The offset amount of the measuring circuit 3 is not automatically corrected, or the amplifier 15 of the measuring circuit 3 is not corrected.
Since it may not be possible to short the input of
The key portion 12 may be provided with a switch for automatic offset adjustment, and the offset amount may be obtained, updated, and stored only when the switch is operated.

[0034]

As described above, according to the present invention, in the measuring device provided with the constant current circuit for supplying the constant current to the object to be measured and the measuring circuit for obtaining the measured value of the object to be measured, From the detecting means, a detecting means for detecting whether or not the constant current is in an open state, a switching means for short-circuiting an input of an input stage (amplifier) of the measuring circuit, or a device to be measured can be connected, When the constant current is in the open state, the switching means is switched by the detection signal of the offset temperature drift (offset amount) of the measuring circuit.
And the offset amount obtained last time is updated and stored, and when the constant current is not in the open state, the measured value of the measured object is calculated, and the measured value is corrected by the offset amount. Therefore, the offset amount is automatically obtained immediately before the measurement of the object to be measured, that is, the offset amount can be automatically corrected, and even when the ambient temperature changes, when measuring the object to be measured, An accurate measurement result of the object to be measured can be obtained without causing an error due to the offset temperature drift of the measurement circuit, and without the user's trouble, and thus the measurement accuracy can be improved.

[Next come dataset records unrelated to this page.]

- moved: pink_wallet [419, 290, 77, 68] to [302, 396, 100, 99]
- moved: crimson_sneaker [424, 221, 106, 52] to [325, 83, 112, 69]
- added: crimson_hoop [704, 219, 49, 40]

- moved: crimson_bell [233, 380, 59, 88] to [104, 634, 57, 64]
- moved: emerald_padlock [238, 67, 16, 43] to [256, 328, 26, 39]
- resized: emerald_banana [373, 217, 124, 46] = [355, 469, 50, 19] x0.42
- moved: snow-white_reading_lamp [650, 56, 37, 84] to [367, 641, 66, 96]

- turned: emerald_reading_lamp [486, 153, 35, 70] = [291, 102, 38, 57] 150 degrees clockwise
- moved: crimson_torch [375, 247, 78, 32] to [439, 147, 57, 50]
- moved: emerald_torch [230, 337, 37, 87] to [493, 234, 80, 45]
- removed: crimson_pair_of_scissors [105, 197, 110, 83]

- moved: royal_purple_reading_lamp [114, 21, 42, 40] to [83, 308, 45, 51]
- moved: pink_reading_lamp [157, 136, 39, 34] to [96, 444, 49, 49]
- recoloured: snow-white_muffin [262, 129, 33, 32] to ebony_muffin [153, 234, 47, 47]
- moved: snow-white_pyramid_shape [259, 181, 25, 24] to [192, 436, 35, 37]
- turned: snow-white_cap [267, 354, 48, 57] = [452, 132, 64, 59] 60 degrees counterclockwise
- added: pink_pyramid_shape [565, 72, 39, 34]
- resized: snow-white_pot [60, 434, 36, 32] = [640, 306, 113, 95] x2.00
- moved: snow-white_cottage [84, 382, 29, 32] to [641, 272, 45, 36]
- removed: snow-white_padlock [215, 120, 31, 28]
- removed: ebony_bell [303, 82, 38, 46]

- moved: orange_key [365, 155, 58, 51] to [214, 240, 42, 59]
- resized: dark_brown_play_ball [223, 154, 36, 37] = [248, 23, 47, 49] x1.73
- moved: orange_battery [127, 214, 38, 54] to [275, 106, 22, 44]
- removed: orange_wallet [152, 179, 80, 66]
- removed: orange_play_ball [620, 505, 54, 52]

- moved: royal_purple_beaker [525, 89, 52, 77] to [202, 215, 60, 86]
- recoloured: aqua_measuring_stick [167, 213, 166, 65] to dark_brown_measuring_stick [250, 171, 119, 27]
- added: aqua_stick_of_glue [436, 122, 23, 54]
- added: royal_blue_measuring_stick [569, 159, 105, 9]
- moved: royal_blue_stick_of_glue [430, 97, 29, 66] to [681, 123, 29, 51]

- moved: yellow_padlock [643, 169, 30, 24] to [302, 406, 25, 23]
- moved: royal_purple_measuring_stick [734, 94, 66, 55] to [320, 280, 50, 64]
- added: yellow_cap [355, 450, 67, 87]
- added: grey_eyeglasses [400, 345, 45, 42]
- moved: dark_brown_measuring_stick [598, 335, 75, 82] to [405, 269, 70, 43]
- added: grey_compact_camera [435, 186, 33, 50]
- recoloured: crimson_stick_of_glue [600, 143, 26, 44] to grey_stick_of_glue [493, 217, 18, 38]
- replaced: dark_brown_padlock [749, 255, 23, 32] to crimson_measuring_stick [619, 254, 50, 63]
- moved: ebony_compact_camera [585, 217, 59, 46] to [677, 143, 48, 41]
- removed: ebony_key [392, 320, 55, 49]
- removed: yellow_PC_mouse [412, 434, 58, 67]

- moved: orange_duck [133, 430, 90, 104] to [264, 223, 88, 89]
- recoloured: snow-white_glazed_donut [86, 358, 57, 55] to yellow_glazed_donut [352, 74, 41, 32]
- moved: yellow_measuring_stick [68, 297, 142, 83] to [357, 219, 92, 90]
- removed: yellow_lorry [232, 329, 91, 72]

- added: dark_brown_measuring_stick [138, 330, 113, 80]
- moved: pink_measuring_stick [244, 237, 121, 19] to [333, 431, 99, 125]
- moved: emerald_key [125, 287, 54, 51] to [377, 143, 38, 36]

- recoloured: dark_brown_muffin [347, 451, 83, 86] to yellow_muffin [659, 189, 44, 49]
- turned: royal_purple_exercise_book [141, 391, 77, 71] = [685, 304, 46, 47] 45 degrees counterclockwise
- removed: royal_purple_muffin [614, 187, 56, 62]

[Brief description of drawings]

FIG. 1 is a schematic block diagram of a measuring apparatus showing an embodiment of the present invention.

FIG. 2 is a flowchart illustrating the operation of the measuring device shown in FIG.

FIG. 3 is a schematic block diagram of a conventional measuring device.

[Explanation of symbols]

 1 device under test (Rx) 2 constant current circuit 3 measurement circuit 4 first reference voltage generation circuit 5, 15 amplifier 6 npn type transistor 9 A / D conversion unit 11 display unit 12 key unit 13 second reference voltage generation unit 14 comparator 16 switch circuit (relay circuit) 17 CPU (control means)

Claims (2)

[Claims] 1. A measuring device including a constant current circuit for supplying a constant current to an object to be measured, and a measuring circuit for calculating a measured value of the object to be measured by a voltage generated in the object to be measured by an identification current. In, a detection unit that detects whether the DUT is connected to a measurement terminal, and a switching unit that short-circuits the input of the measurement circuit, or allows the voltage generated in the DUT to be input. The switching means is controlled by the detection signal from the detection means, and when the DUT is not connected to the measurement terminal, the input of the measurement circuit is short-circuited to obtain the offset temperature drift of the measurement circuit and the previous time. The offset temperature drift is updated and stored, and when the measured object is connected to the measurement terminal, the offset temperature drift amount is calculated from the measured value by the voltage generated in the measured object. And a control means for subtracting the measured value of the object to be measured. 2. The reference voltage generation circuit, wherein the detection means generates a reference voltage lower than a power supply voltage of the constant current circuit,
It is composed of a comparator for comparing the terminal voltage of the identification current circuit and the reference voltage, and outputs the comparison result by the comparator to the control means, the control means depending on the comparison result from the comparator. The measuring apparatus according to claim 1, wherein an offset temperature drift of the measuring circuit is obtained at predetermined time intervals when it is determined that the device under test is not connected to the measuring terminal.